J Reconstr Microsurg 1993; 9(2): 77-80
DOI: 10.1055/s-2007-1006655
ORIGINAL ARTICLE

© 1993 by Thieme Medical Publishers, Inc.

Direct Muscle Neurotization Recovers Gastrocnemius Muscle Function

Susan E. Mackinnon, J. Arline McLean, Gordon A. Hunter
  • From the Division of Plastic and Reconstructive Surgery, Washington University School of Medicine, St. Louis, MO, Division of Neurology and Department of Orthopedic Surgery, University of Toronto
Further Information

Publication History

Accepted for publication 1992

Publication Date:
08 March 2008 (online)

ABSTRACT

This case report describes a devastating injury in which a distal motor nerve had been avulsed from the muscle belly and was not available for reconstruction. This otherwise irreparable posterior tibial nerve injury was successfully treated by direct neurotization of the muscle belly.
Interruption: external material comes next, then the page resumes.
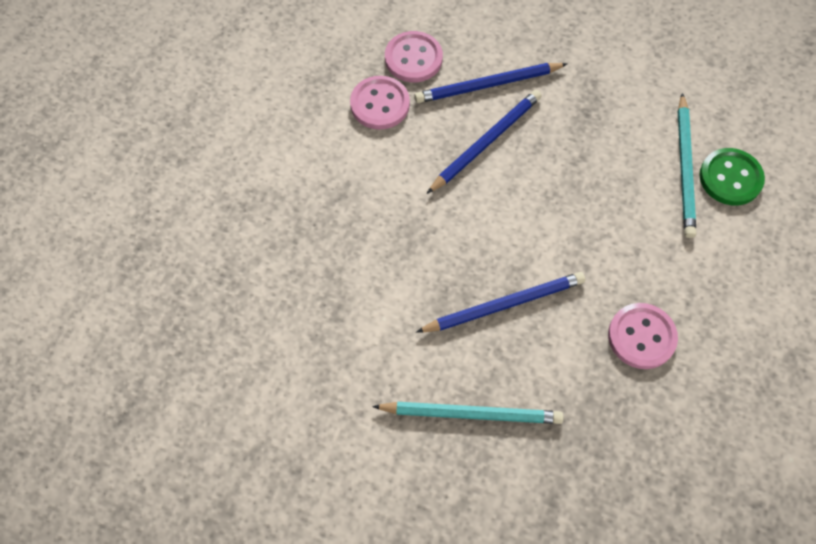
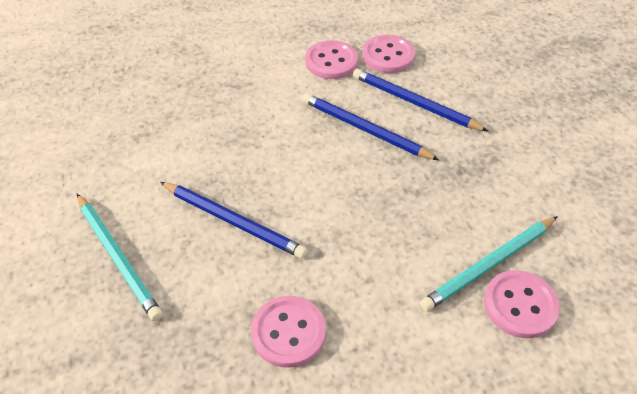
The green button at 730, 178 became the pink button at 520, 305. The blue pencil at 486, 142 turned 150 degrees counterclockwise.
The patient did have one small, intact, muscular branch to the medial gastrocnemius muscle; however, electrodiagnostic and clinical examination and recovery pattern suggested the neurotization procedure was responsible for the functional recovery. In the rare situation where no distal nerve is available, and tendon transfers or arthrodesis are inappropriate, direct muscle neurotization can be considered as a salvage technique.